The war itself has continued to expand in scope and geography. Iran’s semi-official Mehr news agency reported on Saturday that Iran fired two ballistic missiles at the US-UK military base on Diego Garcia in the Indian Ocean. The reported attacks on the remote Indian Ocean archipelago, some 4,000 kilometres from Iranian territory, marked a significant escalation in Iran’s stated determination to carry the fight beyond the immediate region.
The United Arab Emirates’ Defence Ministry said Saturday that it had responded to three ballistic missiles and eight drones. Iran has attacked US and Israeli bases and other targets around the Gulf in response to the strikes on its territory, with the UAE, Bahrain, Kuwait and Saudi Arabia all coming under fire in recent weeks.
Iran’s official news agency Mizan said Saturday’s airstrike on the country’s Natanz nuclear facility did not result in any radiation leakage. The United Nations’ nuclear watchdog said that “no radiological consequence” was expected.

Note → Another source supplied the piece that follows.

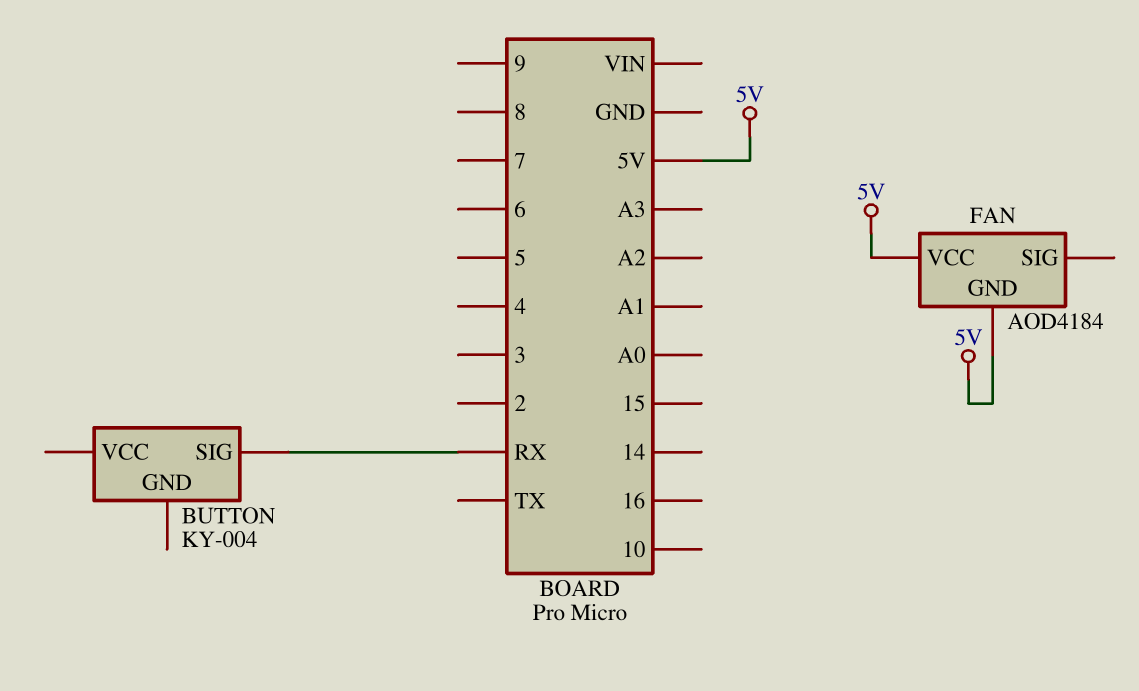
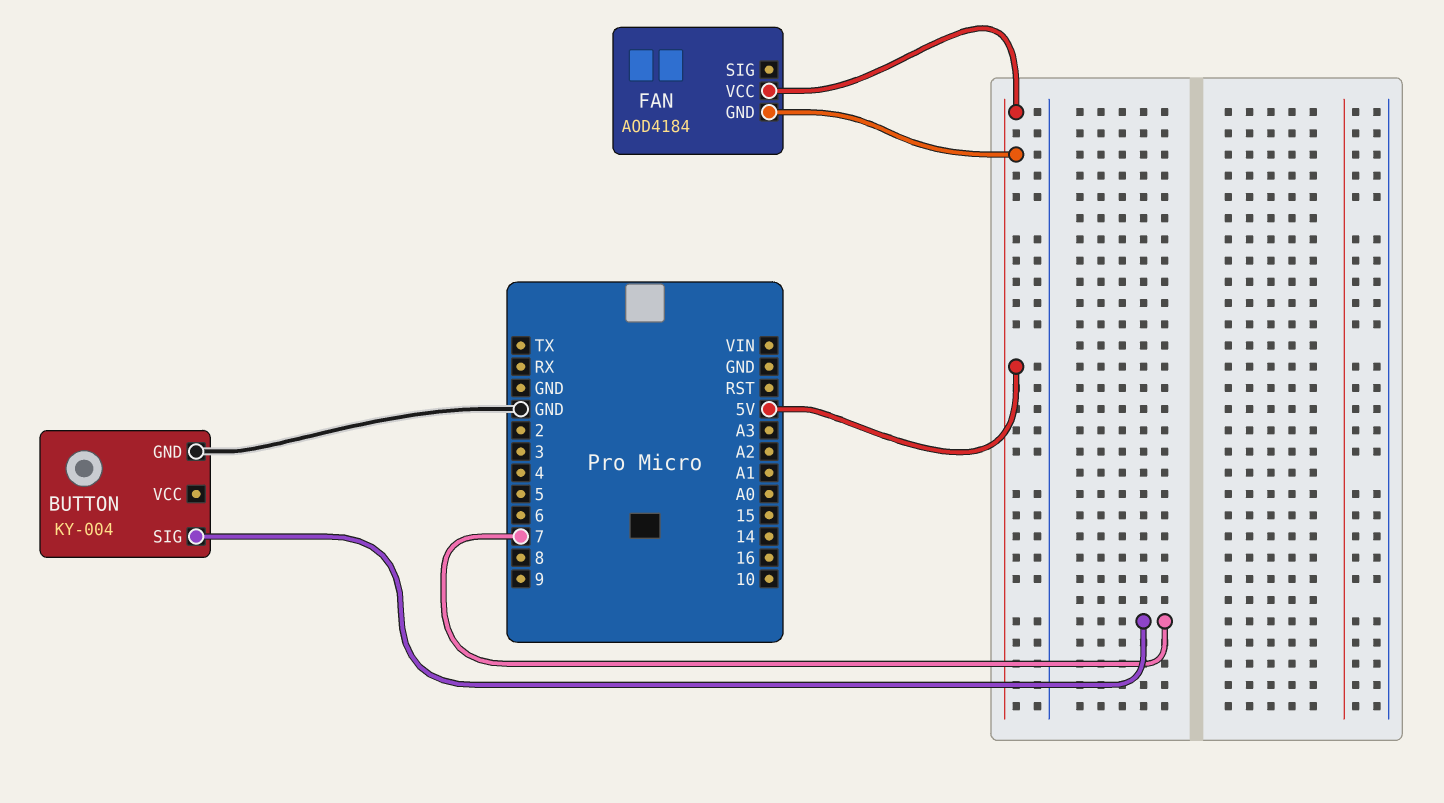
BUTTON pin GND: none -> GND
BUTTON pin SIG: RX -> 7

Within the US-Israeli camp, signals have been mixed. Israeli Defence Minister Israel Katz said attacks against Iran will “increase significantly” in the coming week. US President Donald Trump, however, said on Saturday that he was considering “winding down” military operations in the Middle East, even as the United States simultaneously announced it was sending more warships and Marines to the region.
The mixed US messages came after another climb in oil prices plunged the US stock market, and was followed by a Trump administration announcement that it would lift sanctions on Iranian oil loaded on ships, a move aimed at reining in soaring fuel prices.
Back in Tehran, Iranians marked the arrival of Nowruz under extraordinary circumstances. Iran’s Supreme Leader Mojtaba Khamenei issued a statement marking Nowruz, praising the public for standing firm amid repeated attacks from Israel and the United States, saying the population had “continued your struggle, expanded the defensive front across the country to many fields, neighbourhoods and mosques, and dealt a confusing blow to the enemy.”
Putin’s Nowruz message, for all the warmth of its language, has done little to resolve the central ambiguity of Russia’s role in the worst crisis to hit Iran since the 1979 revolution. What is clear is that Moscow intends to maintain its posture of visible political solidarity while keeping the precise contours of any practical assistance firmly opaque, a calibrated position that protects its economic gains, preserves diplomatic flexibility with Washington, and keeps open whatever leverage Tehran’s dependence on Moscow may yet yield.